When measured against annual use, cement-based materials are second only to water in terms of worldwide consumption [1–3]. Cement-based materials derivatives are used extensively in the building because of their affordability and durability [4–6]. Retaining their quality, mechanical performance, and functionality after being exposed to external conditions is a hallmark of durable cement-based materials [7–9]. Cement-based material’s durability is measured by how long it lasts while being subjected to chemical attacks, abrasion, weathering, and other forms of deterioration [10–12]. When exposed to certain corrosive elements, cement-based materials deteriorate. The attacking mechanism might be either internally or externally sourced and could be physical, mechanical, or chemical in nature. The aggregate and paste of composites can be damaged by a variety of physical and chemical attacks [13]. Cement-based material’s strength and durability performance diminish when subjected to several types of harmful agents [14], making their performance in a hostile environment the primary issue. Acid, sulfate, salts, and other hazardous compounds, as a result of the fast growth of the industrial sector, regularly attack cement-based materials. The fundamental goal of the construction sector right now is to create a building material that can survive harsh weather conditions and satisfy durability standards [15].
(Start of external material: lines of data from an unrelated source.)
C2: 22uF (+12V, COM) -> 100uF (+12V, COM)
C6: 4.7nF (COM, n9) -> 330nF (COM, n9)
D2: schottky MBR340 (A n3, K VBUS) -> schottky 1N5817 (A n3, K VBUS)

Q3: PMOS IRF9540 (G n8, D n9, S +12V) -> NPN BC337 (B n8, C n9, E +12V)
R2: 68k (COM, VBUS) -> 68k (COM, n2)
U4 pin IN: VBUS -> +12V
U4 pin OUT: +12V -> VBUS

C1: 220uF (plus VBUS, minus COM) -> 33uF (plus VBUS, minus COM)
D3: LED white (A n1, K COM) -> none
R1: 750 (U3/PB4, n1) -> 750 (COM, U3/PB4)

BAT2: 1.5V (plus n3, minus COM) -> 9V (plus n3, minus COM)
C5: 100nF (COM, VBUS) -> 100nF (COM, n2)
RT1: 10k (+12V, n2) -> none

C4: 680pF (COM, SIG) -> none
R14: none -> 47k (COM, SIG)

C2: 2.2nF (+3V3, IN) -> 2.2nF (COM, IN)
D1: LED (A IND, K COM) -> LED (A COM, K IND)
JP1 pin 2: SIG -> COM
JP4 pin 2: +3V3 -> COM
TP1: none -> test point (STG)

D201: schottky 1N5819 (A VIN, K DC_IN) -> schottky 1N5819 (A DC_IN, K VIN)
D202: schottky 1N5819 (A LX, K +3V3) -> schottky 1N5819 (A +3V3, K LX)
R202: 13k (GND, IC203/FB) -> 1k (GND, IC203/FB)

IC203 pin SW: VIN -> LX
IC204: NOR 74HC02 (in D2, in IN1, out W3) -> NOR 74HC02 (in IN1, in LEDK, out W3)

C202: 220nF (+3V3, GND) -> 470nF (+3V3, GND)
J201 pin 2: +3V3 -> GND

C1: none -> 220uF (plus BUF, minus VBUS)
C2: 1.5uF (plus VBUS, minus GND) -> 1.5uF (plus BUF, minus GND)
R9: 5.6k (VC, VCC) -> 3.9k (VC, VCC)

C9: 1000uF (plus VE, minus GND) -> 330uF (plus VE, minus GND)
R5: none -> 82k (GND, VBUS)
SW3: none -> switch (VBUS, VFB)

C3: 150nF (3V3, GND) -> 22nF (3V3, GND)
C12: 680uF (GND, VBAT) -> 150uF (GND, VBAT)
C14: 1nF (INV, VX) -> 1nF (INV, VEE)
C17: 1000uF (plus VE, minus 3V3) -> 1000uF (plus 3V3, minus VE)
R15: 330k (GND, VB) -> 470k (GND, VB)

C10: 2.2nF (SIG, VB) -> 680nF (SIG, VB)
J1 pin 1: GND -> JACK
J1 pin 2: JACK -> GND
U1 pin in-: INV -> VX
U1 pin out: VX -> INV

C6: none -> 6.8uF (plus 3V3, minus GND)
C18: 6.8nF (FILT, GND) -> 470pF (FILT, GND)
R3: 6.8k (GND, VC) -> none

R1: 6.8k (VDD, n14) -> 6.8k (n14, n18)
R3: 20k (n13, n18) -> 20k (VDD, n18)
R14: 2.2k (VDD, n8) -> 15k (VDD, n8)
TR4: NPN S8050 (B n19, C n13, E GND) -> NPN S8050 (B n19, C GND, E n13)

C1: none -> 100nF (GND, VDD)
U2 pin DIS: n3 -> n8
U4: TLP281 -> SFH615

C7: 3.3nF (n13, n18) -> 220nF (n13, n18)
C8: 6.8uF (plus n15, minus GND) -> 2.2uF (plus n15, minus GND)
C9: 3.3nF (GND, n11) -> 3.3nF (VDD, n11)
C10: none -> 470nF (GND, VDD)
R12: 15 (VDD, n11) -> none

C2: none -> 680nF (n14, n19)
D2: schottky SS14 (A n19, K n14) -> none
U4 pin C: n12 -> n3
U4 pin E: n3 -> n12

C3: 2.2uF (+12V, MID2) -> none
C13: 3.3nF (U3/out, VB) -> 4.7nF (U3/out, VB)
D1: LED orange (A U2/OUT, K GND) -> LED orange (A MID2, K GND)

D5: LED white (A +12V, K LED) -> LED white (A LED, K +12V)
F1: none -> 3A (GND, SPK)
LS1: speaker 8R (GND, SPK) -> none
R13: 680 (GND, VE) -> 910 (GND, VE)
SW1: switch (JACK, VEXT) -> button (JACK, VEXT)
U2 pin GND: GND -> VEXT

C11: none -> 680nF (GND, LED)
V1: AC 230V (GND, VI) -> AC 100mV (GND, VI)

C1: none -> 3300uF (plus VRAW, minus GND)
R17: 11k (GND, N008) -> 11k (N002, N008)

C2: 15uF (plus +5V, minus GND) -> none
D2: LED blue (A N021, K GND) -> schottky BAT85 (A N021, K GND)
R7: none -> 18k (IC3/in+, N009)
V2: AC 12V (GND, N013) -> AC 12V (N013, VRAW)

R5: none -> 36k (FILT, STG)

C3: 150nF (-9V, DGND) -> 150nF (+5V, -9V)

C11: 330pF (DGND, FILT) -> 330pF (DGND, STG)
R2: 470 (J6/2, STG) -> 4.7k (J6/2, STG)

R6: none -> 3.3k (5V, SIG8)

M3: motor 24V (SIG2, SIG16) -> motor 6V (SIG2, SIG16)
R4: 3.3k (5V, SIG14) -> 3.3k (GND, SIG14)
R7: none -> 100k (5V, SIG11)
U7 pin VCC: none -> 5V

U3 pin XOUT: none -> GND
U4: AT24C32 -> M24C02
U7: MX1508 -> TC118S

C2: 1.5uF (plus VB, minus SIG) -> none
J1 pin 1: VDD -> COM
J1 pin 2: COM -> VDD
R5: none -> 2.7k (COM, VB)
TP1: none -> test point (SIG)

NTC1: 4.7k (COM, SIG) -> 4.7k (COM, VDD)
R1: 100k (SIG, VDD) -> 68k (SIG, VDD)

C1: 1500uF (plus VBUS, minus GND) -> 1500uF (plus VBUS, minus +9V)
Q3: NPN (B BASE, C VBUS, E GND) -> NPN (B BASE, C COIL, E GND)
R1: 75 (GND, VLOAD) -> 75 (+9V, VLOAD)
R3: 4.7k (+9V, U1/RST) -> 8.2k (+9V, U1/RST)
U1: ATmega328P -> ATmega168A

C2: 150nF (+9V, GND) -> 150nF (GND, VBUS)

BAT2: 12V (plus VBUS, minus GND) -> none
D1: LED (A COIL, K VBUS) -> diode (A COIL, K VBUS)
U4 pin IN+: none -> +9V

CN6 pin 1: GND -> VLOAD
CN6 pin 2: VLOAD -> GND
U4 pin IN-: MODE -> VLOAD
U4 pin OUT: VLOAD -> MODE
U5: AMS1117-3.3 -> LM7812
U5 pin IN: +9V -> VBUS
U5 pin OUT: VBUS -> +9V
One of the most crucial aspects influencing the durability of cement-based materials is their resistance to the invasion of hostile ions. Indirectly, the absorbency of cement-based materials, the permeable pore volume inside the composites, and the connectivity between pores all reflect their porosity [16]. One of the most destructive acids that deteriorate cement-based materials is sulfuric acid (H₂SO₄) [17]. A cement-based concrete structure under attack by H₂SO₄ may suffer extensive damage and deterioration, leading to premature collapse. Alkaline pore water found in cement-based materials combines with the calcium-silicate-hydrate (CSH) gel and Ca(OH)₂ in cement paste to produce dissolved ions, which then dissolve the material’s constituents when exposed to moderate or strong acids [14]. Since the attack of H₂SO₄ is coupled with sulfate, it is one of the most harmful acids for cement-based materials [17]. Sulfate attack is a prominent component in the deterioration of cement-based materials and affects their durability because of the chemical assault by sulfates and the physical attack owing to salt crystallization [18, 19]. The breakdown of CSH leads to the formation of additional compounds, which contribute to the durability issues of cement-based materials [18]. Hence, it is important to study how acid attacks could shorten the lifespan of cement-based materials.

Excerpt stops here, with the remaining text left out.